[kj] OT: Competition?

Karen Weil karen.weil at sddt.com
Tue Oct 21 14:41:11 EDT 2008


Beautifully written, Yos.

k.w.
----- Original Message -----
From: The Exorcist
To: A list about all things Killing Joke (the band!)
Sent: Tuesday, October 21, 2008 10:50 AM
Subject: Re: [kj] OT: Competition?


Who mentioned out of context?

What you had quoted below is me responding to Brendan about MY signature.
I didn't say anything in response to what you had written. :)

I am not a philosophy expert so I usually will avoid the discussions. However one thing I do wonder.
Is consistency a good thing or a bad thing?

I can see not being consistent as being open minded and allowing further input into a discussion so that
nothing is truly concrete and everything might have a different viewpoint or way of shaping itself out.

I can also see it as someone who is wishywashy, can't form a coherent thought process and is unsure
of his principles, understanding and ideals. Confused?

The same with being consistent. Someone who is stubborn and refuses to budge regardless of what he/she
comes across.

Someone who is well grounded, has proper formulations and reaches logical conclusions based on his various
insights into the current topic of discussion.

This can obviously be better written and go into more detail. But you get the gist.


Cheers,
Yos

At 01:21 PM 10/21/2008, B. Oliver Sheppard wrote:

Nietzsche is not one to go to for consistency.
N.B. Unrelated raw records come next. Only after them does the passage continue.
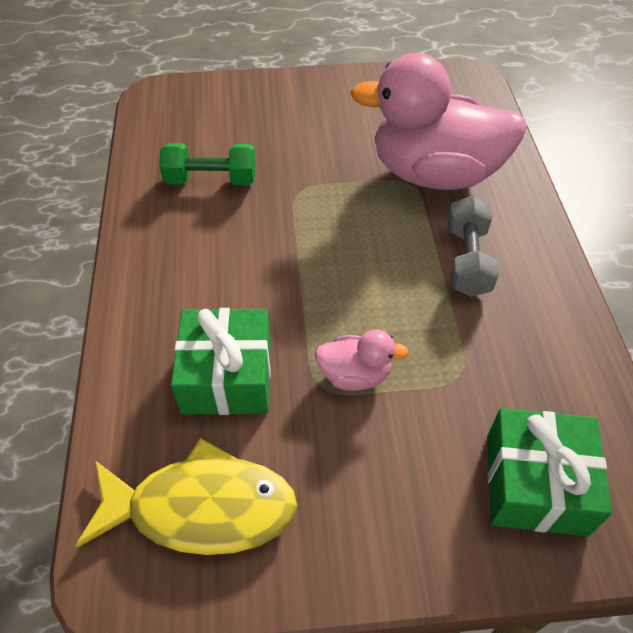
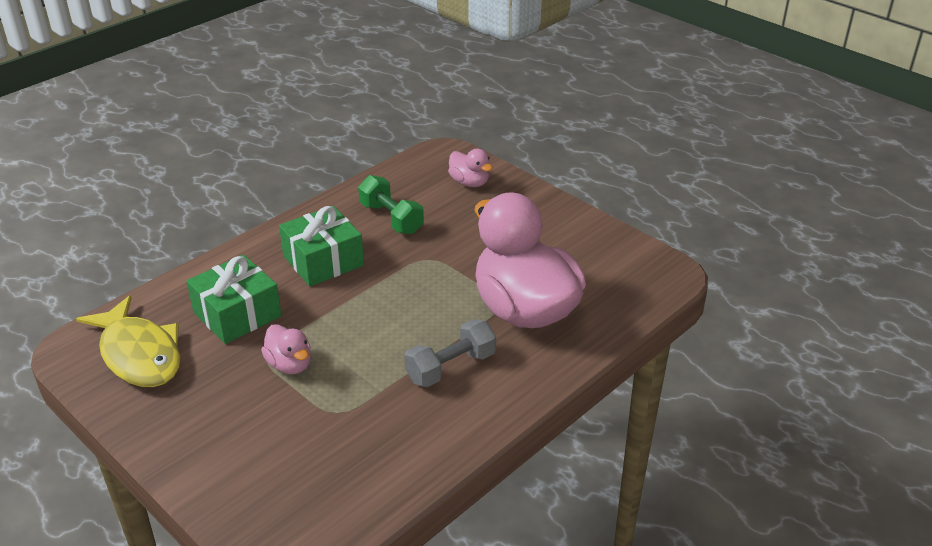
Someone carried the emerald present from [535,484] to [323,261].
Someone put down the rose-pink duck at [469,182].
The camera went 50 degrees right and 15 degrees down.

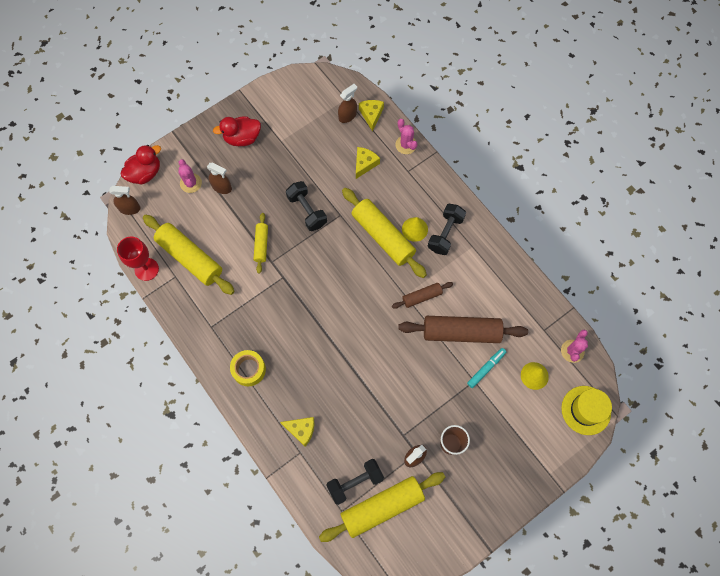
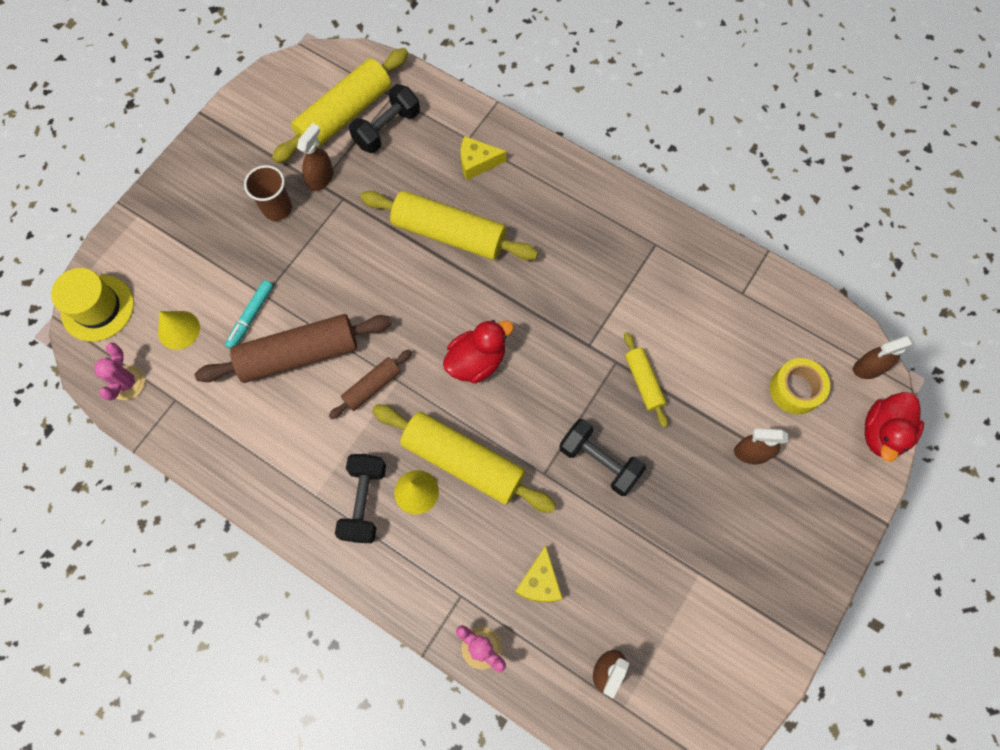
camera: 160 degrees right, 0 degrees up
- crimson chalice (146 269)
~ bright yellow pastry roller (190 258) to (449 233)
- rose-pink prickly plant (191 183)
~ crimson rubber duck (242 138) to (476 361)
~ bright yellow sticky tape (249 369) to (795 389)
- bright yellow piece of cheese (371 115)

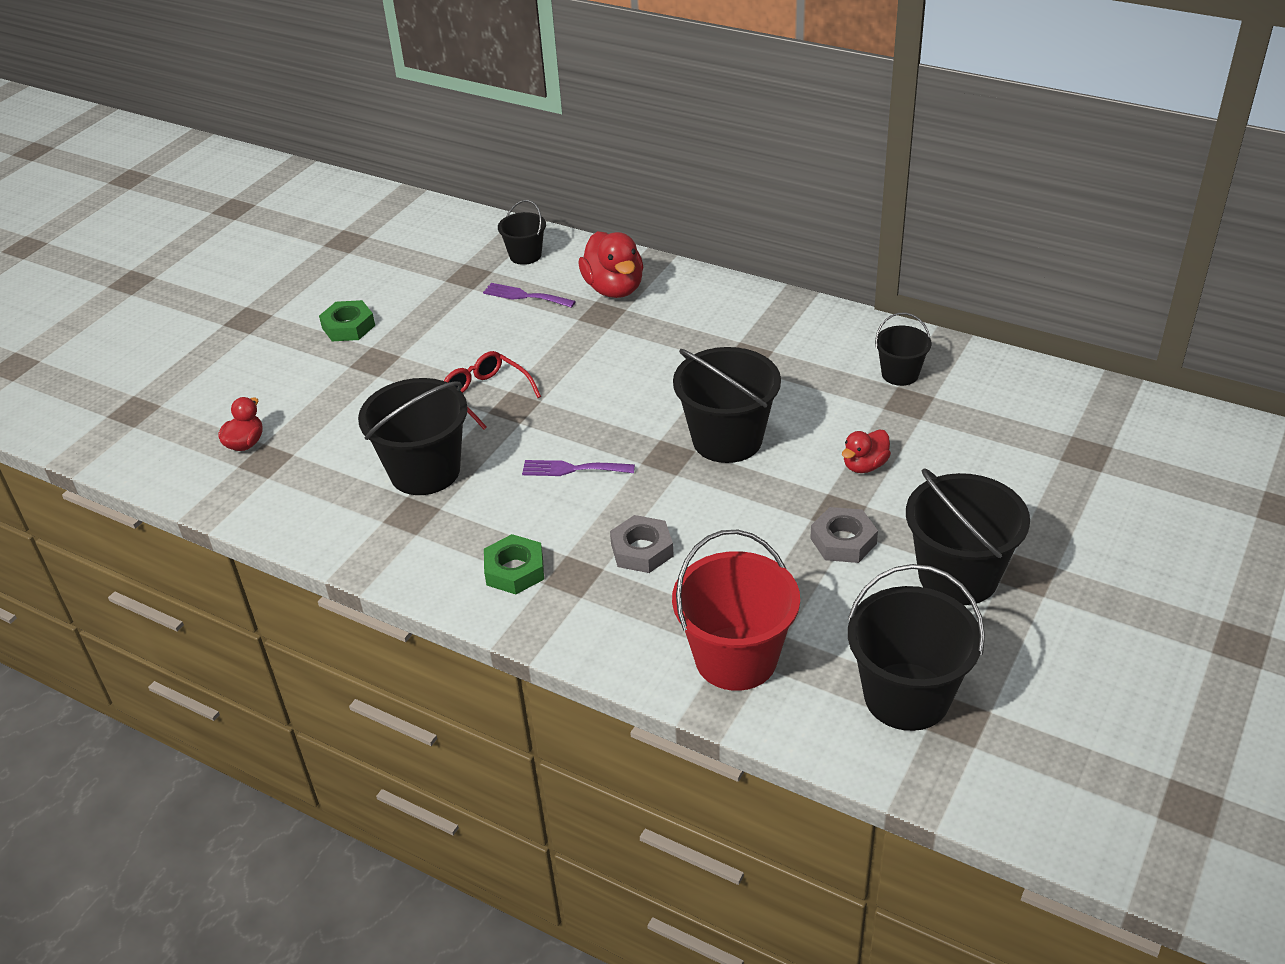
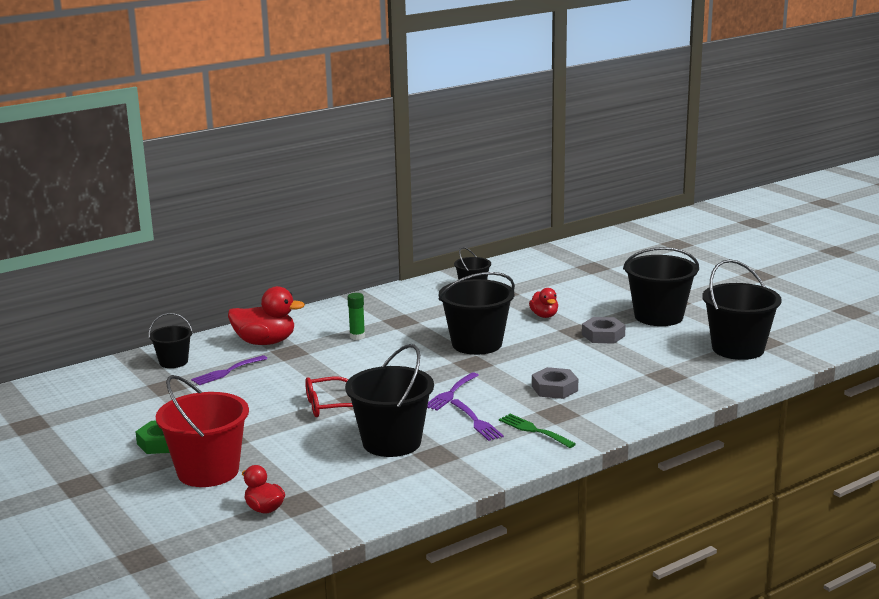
camera: 65 degrees left, 20 degrees down
~ green hex nut (515 570) to green table fork (533 430)
~ crimson pail (736 658) to (208 471)
+ green stick of glue (357 336)
+ royal purple table fork (477 422)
He did say "Was mich nicht umbringt, macht mich stärker" = "What does not kill me makes me stronger," and espoused, at times, a very hard-hearted selfishness that spat upon socialism and Christianity and two types of herd philosophies that appealed to the weak who were resentful, envious, losers at life, and who clung to them to ruin the successful folks' good time.

Yet he also warned people to avoid the kind of character type he seemed to extol when he said, "Beware those in whom the desire to punish is strong." His writing doesn't form a cohesive system, and I think he was against such things.

Also, the Proudhon quote I used isn't "out of context." Proudhon was a socialist, and was pointing out the irony that when folks compete, someone wins, the other loses, and then ends the competition. On a mass scale, like in business, the losers go out of business, and one is left with monopolies -- according to his ideas. So I wasn't quoting him "out of context" at all. It was an accurate quote.

-Oliver

The Exorcist wrote:

Jaaaa, I think we had a few emails discussing it when I first started using it.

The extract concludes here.